Hasta el día en que...

Las cartas cambian de manos, y la pequeña secretaria humillada se hace con los cuatro ases de su jefa.

Esa mañana, tras haber saboreado su media baguette, Henriette Grobz decidió ir a recogerse en la calma de una iglesia para hacer balance. El mundo iba derecho al cataclismo, vale, pero ella no tenía la intención de acompañarle. Tenía que pensar en el mejor medio de librarse de una quiebra general.

Se lavó como se lava un gato, cubrió de polvo blanco su rostro fino y alargado, colocó una espesa capa de carmín sobre sus escasos labios, cubrió con un amplio sombrero su triste moño, clavó una aguja para sostener el tocado en su lugar, hizo una mueca al mirarse al espejo y repitió varias veces ¡no está de moda envejecer, querida! Buscó sus guantes de piel de cabrito, los encontró y cerró la puerta con dos vueltas de llave.

Tenía que pensar. Inventar. Amañar. Meditar.
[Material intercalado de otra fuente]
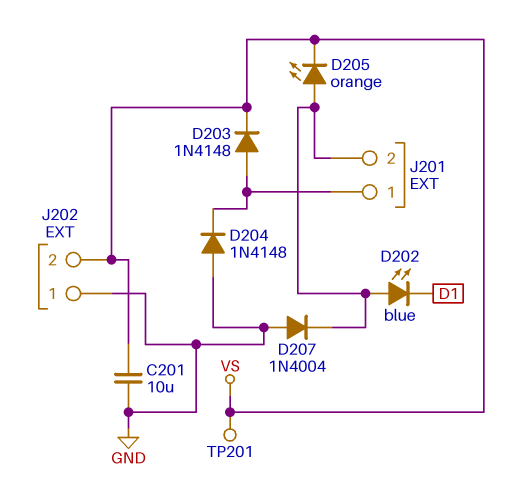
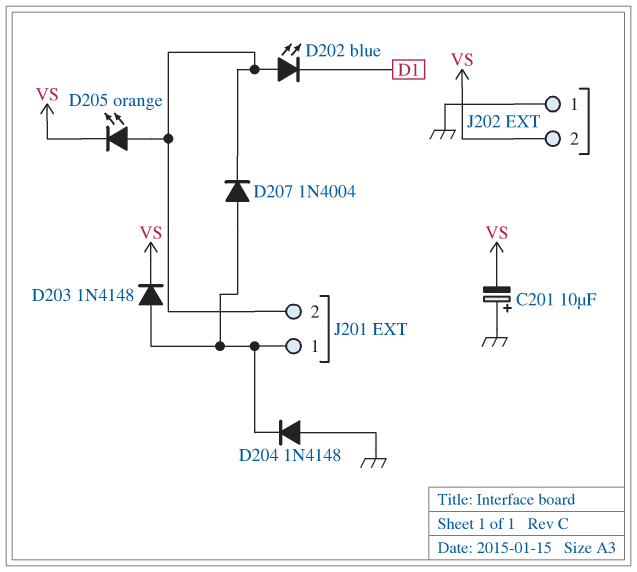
C201: 10uF (GND, VS) -> 10uF (plus GND, minus VS)
D207: diode 1N4004 (A GND, K J201/2) -> diode 1N4004 (A J201/1, K J201/2)
TP201: test point (VS) -> none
Y para eso no había nada mejor que el silencio de la iglesia de Saint-Étienne, no lejos de su casa. Le gustaba el recogimiento de las iglesias. La atmósfera perfumada de incienso frío de la capilla de la Virgen María entrando a la derecha, que le ayudaba a perpetrar el mal mientras reclamaba el perdón de Dios. Se arrodilló en el frío suelo, inclinó la cabeza y murmuró una oración. Gracias, Señor Jesús, por Tu misericordia, gracias por comprender que debo vivir y sobrevivir, bendice mis proyectos y mis planes, y perdona el mal que voy a hacer, es por una buena causa. La mía.

Se levantó y se sentó en una silla de paja de la primera fila.

Así, en medio de las llamas temblorosas de los cirios y el silencio roto por los escasos ruidos de pasos, miró fijamente el manto azul de la Virgen María y planeó su próxima venganza.

Había firmado los papeles del divorcio. Sea. Marcel Grobz se mostraba magnánimo. Era un hecho. Ella conservaba su apellido, el piso y una confortable pensión mensual. Lo reconocía... Pero lo que cualquiera hubiese bautizado con los dulces nombres de bondad y generosidad, Henriette Grobz lo calificaba de limosna, miseria, menosprecio. Cada palabra sonaba como una afrenta. Murmuraba en voz baja simulando que rezaba. Incómoda en la silla, que crujía bajo su peso, no podía evitar mostrar su acritud ni esbozar frases como vivo en un cuchitril, mientras él se amanceba en un palacio, estrujando las cuentas del rosario. De vez en cuando, le venían a la cabeza los fantásticos beneficios de Casamia, la empresa que Marcel Grobz había levantado a base de trabajo duro, y hundía el rostro entre las manos para ahogar la rabia. Las cifras bailaban ante sus ojos y se exasperaba por no tener ya derecho a ellos. ¡Cuando puse tanto de mi parte! ¡Sin mí no sería nada, nada! ¡Estoy en mi derecho, estoy en mi derecho!

Creyó conseguir sus fines contratando los maleficios de Chérubine
[19]
. Había estado muy cerca de conseguir sus propósitos, pero no podía más que constatar su fracaso. Tenía que encontrar otra estratagema. No tenía tiempo que perder. Existía una solución, lo sabía. Marcel Grobz, distraído por su felicidad conyugal, cometería pronto algún error.

Alejar la cólera, elaborar una estrategia, adoptar la expresión de una niña que hace la primera comunión, poner en marcha mi plan, recitó mirando el cuadro que tenía enfrente y que representaba la traición de Judas en el monte de los Olivos y la detención de Jesús.